Published in January 2022

Davos Man is a good reminder of the difference between journalists and academics.

Journalists tell stories, and good journalists contextualize these stories with data.

Academics test hypotheses.

Goodman is a journalist, and in Davos Man, he has a good story to tell.

There is no argument that wealth has become more extreme and concentrated while the middle class has hollowed out. And that overall economic inequality has dramatically increased.

The question—at least the question I kept wondering about—is, are the billionaires really to blame?

For Goodman, the answer is clear. Billionaires have turned their money into political influence and used it to change laws and policies to benefit the wealthy while actively disadvantaging everyone else.

Davos Man is full of stories of efforts by the very wealthy to manipulate public spending and the tax code to redistribute wealth upward to the top 0.1 percent.

Tales of billionaire greed make for hugely enjoyable reading. Goodman is a skilled writer, and his stories of billionaires misbehaving make for good fun.

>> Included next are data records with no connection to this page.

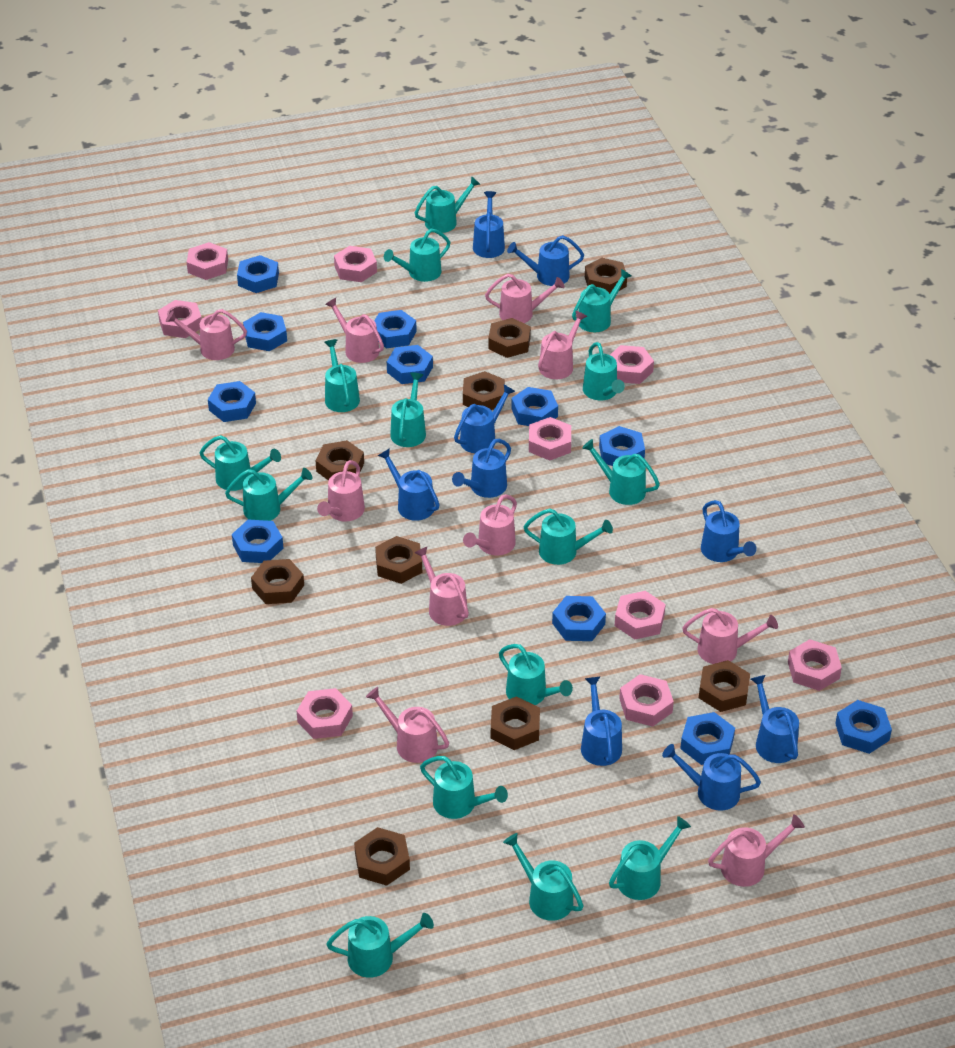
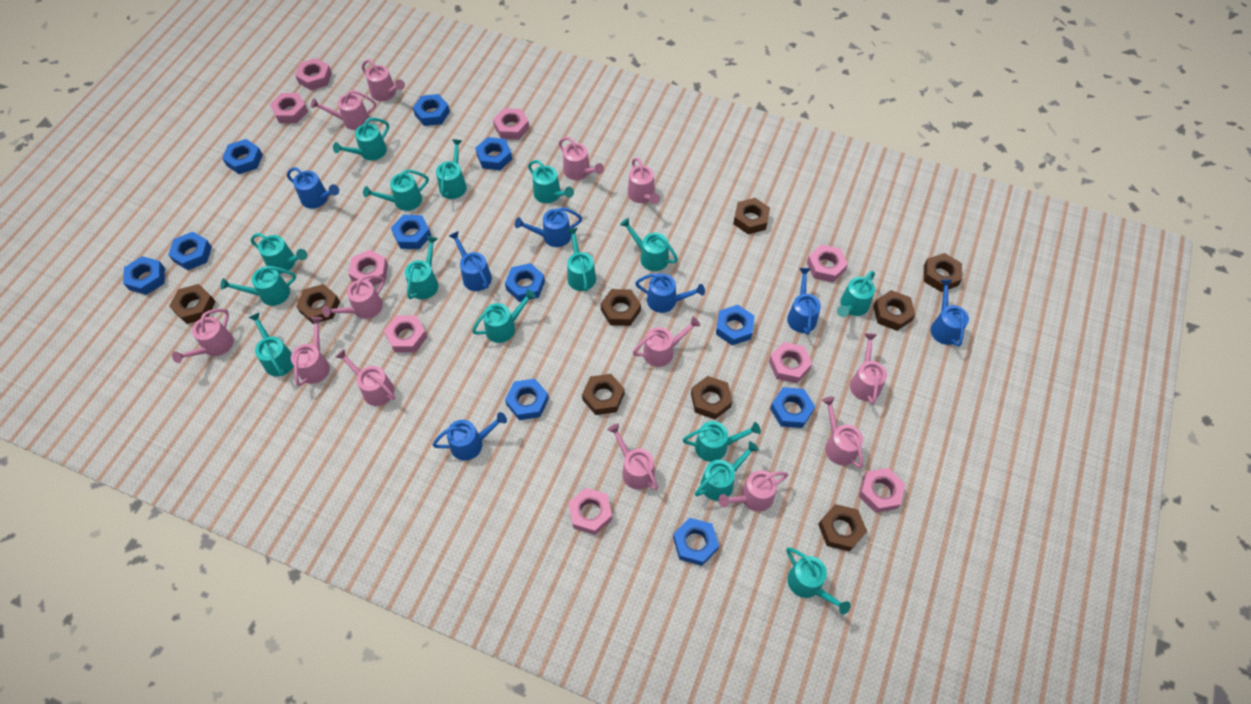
blue watering can: 9 -> 7
pink watering can: 10 -> 13

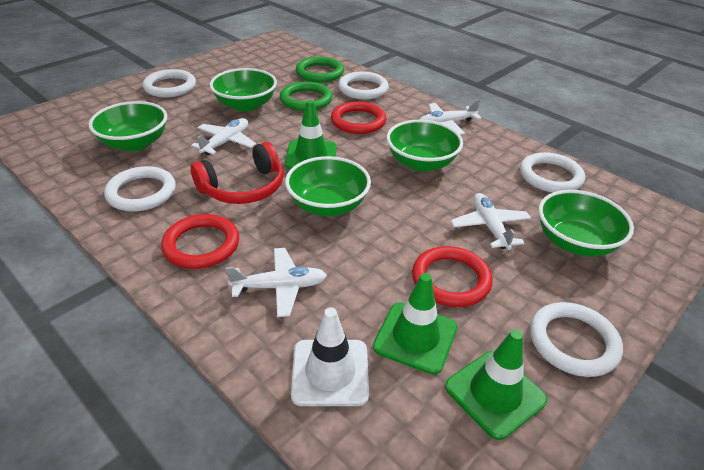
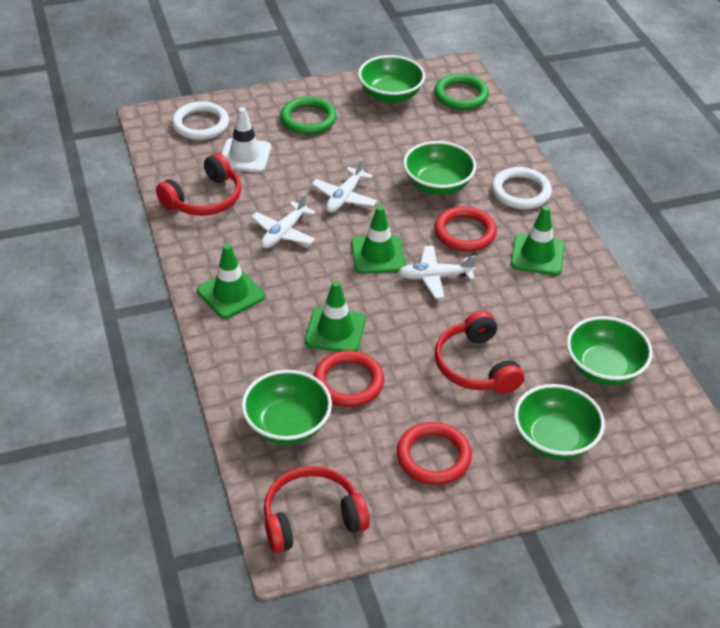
green traffic cone: 3 -> 4
red headphones: 1 -> 3
white plane: 4 -> 3
white ring: 5 -> 2

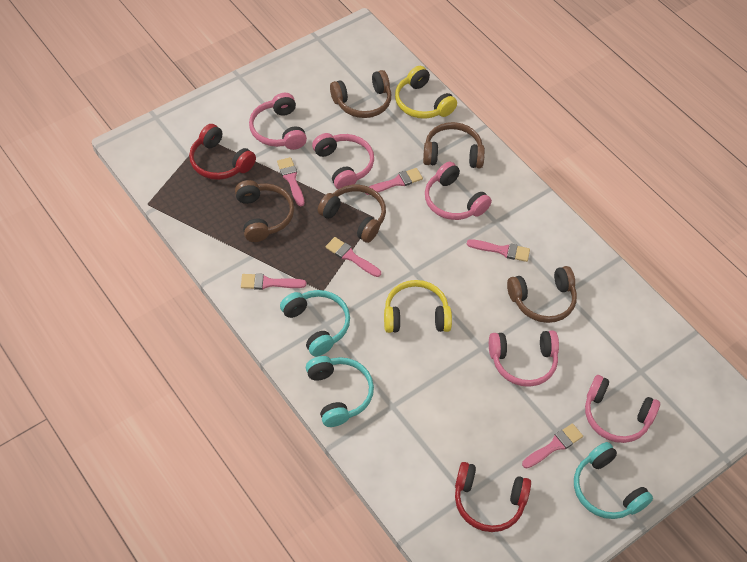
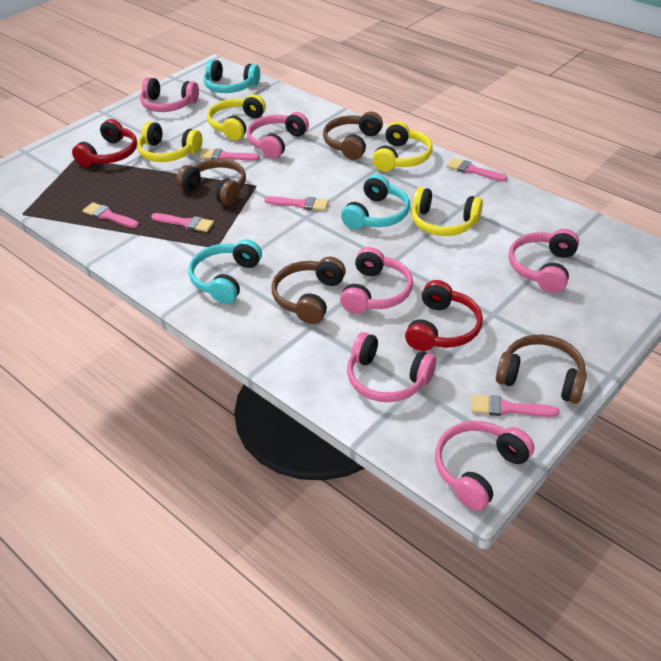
brown headphones: 5 -> 4
pink headphones: 5 -> 6
yellow headphones: 2 -> 4

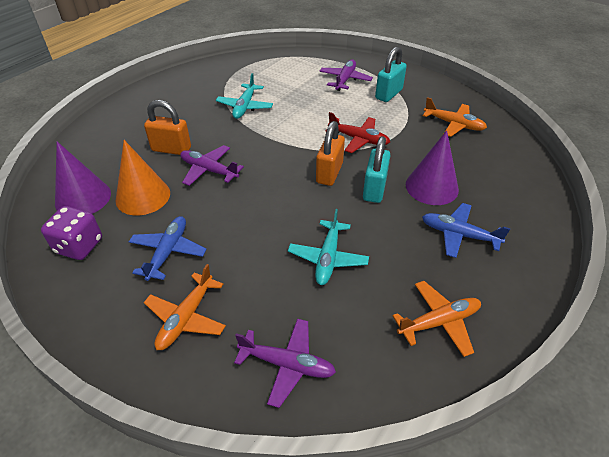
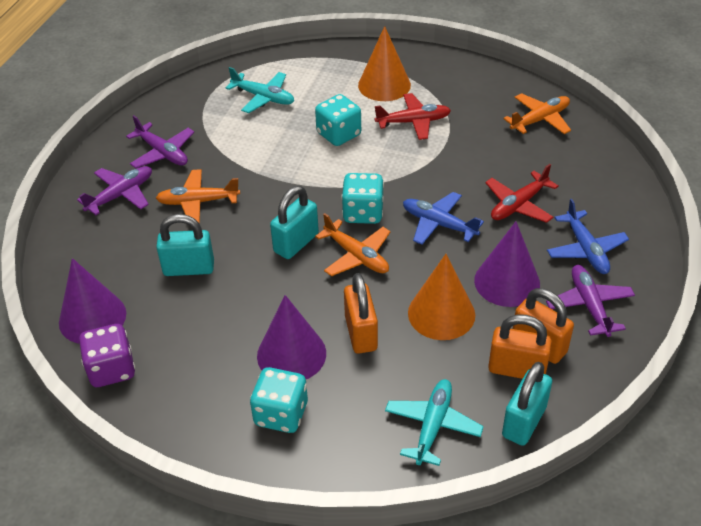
orange cone: 1 -> 2
orange padlock: 2 -> 3
purple cone: 2 -> 3
red plane: 1 -> 2
turquoise dice: 0 -> 3
turquoise padlock: 2 -> 3

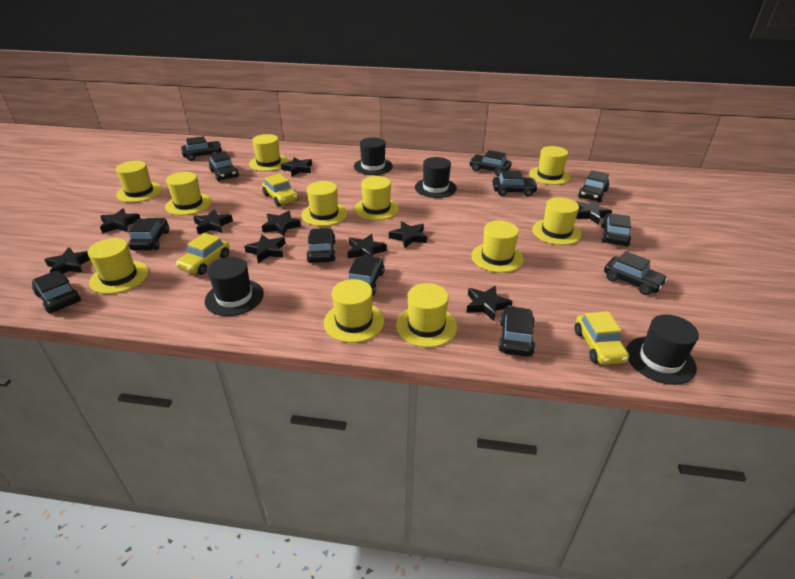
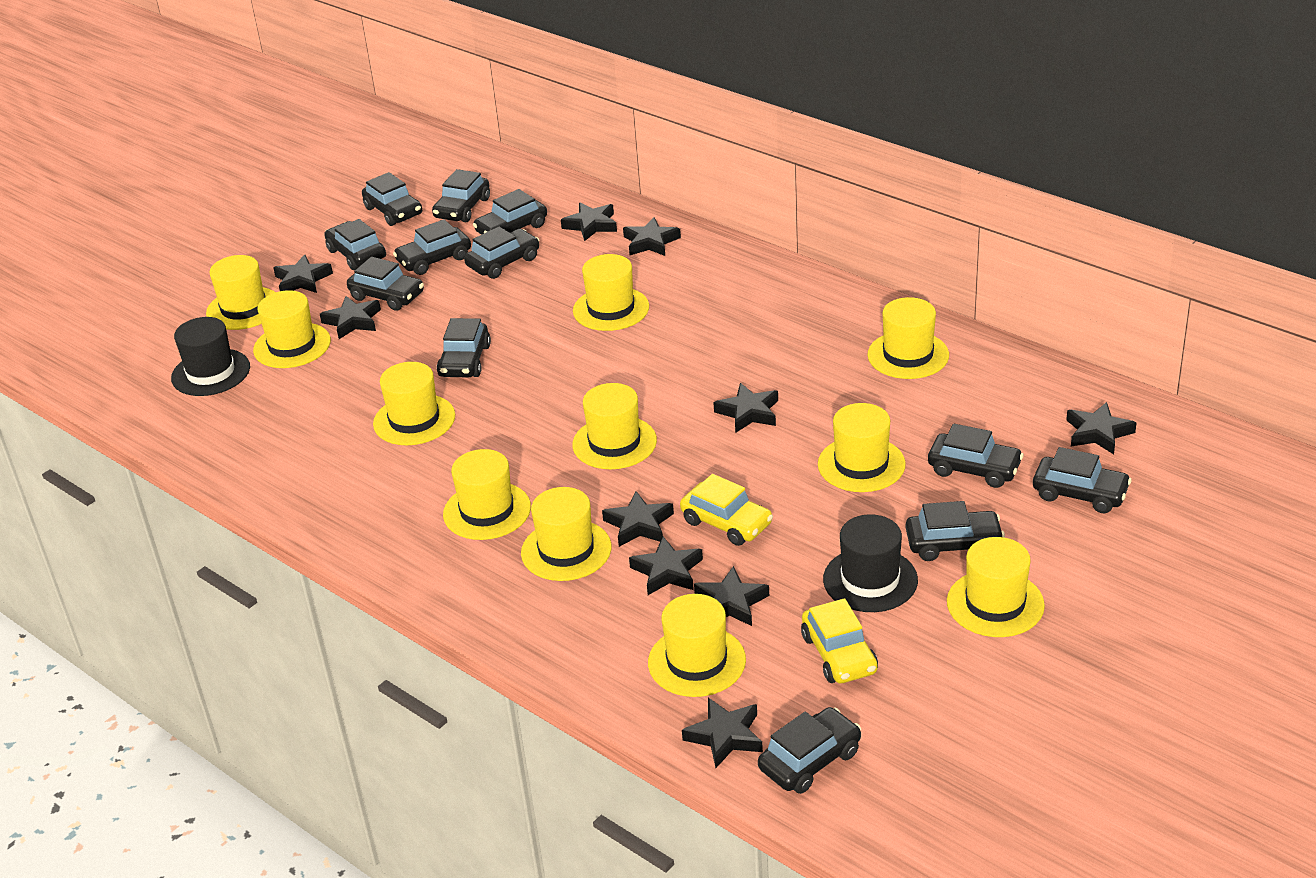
black hat: 4 -> 2
yellow car: 3 -> 2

Goodman is less persuasive in his conclusions that the ultrawealthy are to blame for long-term trends of growing economic inequality.

As a journalist, Goodman asserts a (plausible) causal narrative that it is the decisions of the ultra-high-net-worth class that have resulted in policies and structures that have resulted in ever-higher levels of economic stratification. This causal relationship, running from the actions of the Davos crowd to hourly wage stagnation and decreased economic mobility, is not offered as a hypothesis to test.

Goodman never looks for evidence that may disprove or even weaken his theory. There is no room for doubt, equivocation or even any modest questioning in Davos Man.

Now, Goodman’s thesis may be correct. The billionaire class may indeed be primarily responsible for declining levels of unionization, declining pay for non–college graduates and increasing costs of everything from childcare to education to housing.

The upshot, however, is Davos Man trades being (possibly) right for being (largely) unpersuasive.

The book will not convince economic conservatives to change their thinking. Davos Man will bolster the confidence of those already inclined to see wealth concentration as the root cause of inequality.

This worldview may be accurate. But we will never know unless the story of the relationship between wealth and inequality is told by someone looking for ways to be wrong.

What are you reading?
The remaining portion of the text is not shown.